4.        Arora, S., Li, Y., Liang, Y., Ma, T. and Andrej Risteski. A latent variable model approach to PMI-based word embeddings. Transaction of Association for Computational Linguistics, 2016.
5.        Gutmann, M. and Hyvarinen, A. Noise-contrastive estimation: A new estimation principle for unnormalized statistical models. In Proceedings of the Thirteenth International Conference on Artificial Intelligence and Statistics, pp. 297–304, 2010.
6.        Ma, Z. and Collins, M. Noise contrastive estimation and negative sampling for conditional models: Consistency and statistical efficiency. In Proceedings of the 2018 Conference on Empirical Methods in Natural Language Processing
7.        Maurer, A., Pontil, M., and Romera-Paredes, B. The benefit of multitask representation learning. J. Mach. Learn. Res., 2016.

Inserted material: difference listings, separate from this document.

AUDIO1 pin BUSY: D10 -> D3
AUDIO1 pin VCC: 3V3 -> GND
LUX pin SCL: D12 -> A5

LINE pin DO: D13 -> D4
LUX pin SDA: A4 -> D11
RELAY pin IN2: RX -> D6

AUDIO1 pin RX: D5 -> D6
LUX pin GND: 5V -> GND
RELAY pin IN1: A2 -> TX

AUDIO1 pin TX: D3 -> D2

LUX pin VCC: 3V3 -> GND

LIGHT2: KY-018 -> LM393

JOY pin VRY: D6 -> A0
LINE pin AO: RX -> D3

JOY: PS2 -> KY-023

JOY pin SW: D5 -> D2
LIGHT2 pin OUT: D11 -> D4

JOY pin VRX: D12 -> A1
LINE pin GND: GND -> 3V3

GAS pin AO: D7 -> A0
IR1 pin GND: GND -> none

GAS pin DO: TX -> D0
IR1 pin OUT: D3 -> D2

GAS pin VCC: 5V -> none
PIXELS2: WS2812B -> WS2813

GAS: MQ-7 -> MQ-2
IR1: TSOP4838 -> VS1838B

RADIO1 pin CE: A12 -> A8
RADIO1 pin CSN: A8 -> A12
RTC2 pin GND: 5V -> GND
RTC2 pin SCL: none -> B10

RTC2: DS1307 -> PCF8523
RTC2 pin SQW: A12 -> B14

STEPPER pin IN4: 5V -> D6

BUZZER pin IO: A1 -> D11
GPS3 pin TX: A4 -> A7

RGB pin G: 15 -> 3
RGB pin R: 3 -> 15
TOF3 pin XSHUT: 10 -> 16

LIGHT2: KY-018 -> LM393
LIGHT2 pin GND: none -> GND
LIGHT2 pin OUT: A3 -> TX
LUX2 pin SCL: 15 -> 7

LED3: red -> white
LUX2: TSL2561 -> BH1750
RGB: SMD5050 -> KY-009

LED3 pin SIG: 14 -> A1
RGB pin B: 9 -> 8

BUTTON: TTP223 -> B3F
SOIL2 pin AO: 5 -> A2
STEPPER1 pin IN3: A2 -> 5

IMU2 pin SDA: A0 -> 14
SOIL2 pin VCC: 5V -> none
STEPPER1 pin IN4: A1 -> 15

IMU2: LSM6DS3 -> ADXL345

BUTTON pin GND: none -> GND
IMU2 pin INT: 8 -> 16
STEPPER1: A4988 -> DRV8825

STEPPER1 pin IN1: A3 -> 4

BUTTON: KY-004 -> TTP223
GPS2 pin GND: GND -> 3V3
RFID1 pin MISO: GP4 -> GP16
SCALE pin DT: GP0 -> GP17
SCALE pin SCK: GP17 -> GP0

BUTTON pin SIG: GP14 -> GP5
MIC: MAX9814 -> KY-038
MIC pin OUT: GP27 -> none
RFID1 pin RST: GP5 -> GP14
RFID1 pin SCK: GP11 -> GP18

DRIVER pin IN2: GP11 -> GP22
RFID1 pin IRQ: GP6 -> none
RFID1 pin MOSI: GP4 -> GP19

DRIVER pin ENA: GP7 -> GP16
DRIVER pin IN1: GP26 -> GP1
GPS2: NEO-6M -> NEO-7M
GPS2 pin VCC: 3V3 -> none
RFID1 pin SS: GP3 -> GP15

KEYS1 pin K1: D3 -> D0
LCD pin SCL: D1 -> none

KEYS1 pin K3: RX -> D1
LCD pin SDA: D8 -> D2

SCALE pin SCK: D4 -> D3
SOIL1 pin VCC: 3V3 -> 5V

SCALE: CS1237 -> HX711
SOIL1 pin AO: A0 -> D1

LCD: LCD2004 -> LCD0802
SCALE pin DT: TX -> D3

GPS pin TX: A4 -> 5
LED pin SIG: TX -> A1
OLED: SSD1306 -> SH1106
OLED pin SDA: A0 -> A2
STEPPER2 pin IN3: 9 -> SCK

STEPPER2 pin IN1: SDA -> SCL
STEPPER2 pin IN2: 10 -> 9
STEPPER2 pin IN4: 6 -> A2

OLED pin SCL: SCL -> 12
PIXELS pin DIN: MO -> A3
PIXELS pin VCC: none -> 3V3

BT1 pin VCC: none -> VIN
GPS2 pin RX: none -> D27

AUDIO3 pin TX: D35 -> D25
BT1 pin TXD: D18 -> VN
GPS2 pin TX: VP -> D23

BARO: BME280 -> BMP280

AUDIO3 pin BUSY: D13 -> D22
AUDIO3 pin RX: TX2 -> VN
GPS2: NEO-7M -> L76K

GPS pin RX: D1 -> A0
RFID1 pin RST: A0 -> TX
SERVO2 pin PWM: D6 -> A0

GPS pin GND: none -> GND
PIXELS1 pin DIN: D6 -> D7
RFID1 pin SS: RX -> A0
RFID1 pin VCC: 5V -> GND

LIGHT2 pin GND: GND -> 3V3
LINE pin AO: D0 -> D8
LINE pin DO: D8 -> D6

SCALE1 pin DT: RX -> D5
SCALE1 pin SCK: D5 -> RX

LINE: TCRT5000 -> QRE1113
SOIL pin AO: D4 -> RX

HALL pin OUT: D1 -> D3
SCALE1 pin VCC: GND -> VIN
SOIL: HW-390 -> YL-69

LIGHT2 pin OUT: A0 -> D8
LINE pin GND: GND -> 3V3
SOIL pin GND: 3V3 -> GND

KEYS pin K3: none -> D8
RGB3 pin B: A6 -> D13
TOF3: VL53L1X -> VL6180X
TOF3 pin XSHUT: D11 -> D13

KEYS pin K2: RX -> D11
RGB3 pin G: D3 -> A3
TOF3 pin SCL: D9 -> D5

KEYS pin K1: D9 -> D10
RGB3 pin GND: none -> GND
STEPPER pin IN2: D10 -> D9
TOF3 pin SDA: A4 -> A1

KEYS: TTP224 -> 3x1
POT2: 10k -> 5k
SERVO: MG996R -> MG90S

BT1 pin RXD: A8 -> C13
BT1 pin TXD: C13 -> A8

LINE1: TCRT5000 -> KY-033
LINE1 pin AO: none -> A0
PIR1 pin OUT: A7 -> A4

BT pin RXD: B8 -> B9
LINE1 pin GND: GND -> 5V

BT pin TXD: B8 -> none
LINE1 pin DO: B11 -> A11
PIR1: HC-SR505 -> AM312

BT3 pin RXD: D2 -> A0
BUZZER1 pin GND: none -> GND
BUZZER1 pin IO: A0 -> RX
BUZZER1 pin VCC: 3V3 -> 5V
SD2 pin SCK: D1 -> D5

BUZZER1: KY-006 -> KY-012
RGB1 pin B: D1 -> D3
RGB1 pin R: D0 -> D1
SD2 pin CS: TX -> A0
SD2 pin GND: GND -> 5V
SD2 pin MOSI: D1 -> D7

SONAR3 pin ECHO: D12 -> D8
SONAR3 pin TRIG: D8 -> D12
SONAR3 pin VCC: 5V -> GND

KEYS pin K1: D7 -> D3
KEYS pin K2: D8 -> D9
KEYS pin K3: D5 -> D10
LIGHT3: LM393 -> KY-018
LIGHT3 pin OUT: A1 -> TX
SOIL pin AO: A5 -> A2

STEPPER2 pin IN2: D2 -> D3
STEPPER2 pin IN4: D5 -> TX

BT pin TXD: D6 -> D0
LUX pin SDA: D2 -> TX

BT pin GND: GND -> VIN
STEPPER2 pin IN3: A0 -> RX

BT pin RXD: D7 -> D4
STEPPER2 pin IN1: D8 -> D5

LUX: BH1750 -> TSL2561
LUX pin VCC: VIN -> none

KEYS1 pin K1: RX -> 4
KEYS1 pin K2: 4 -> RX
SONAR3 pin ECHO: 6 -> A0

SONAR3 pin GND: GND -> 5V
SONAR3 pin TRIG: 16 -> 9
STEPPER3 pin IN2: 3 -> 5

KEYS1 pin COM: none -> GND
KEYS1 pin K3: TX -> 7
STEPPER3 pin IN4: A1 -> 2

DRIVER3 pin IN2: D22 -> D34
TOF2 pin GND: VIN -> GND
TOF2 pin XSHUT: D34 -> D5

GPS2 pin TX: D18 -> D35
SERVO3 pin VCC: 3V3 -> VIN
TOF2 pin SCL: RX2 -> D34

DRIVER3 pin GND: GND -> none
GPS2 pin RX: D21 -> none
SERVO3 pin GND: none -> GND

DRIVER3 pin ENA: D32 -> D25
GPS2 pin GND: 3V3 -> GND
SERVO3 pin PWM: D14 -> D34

8.        Syed, U. and Schapire, R. A reduction from apprenticeship learning to classification. In Advances in Neural Information Processing Systems 2010.
9.        Ross, S., Gordon, G. and Bagnell, D. A reduction of imitation learning and structured prediction to no-regret online learning. In Proceedings of the fourteenth international conference on artificial intelligence and statistics 2011.
10.        Sun, W., Vemula, A., Boots, B. and Bagnell, D.. Provably Efficient Imitation Learning from Observation Alone. Proceedings of the 36th International Conference on Machine Learning, 2019.

==========================================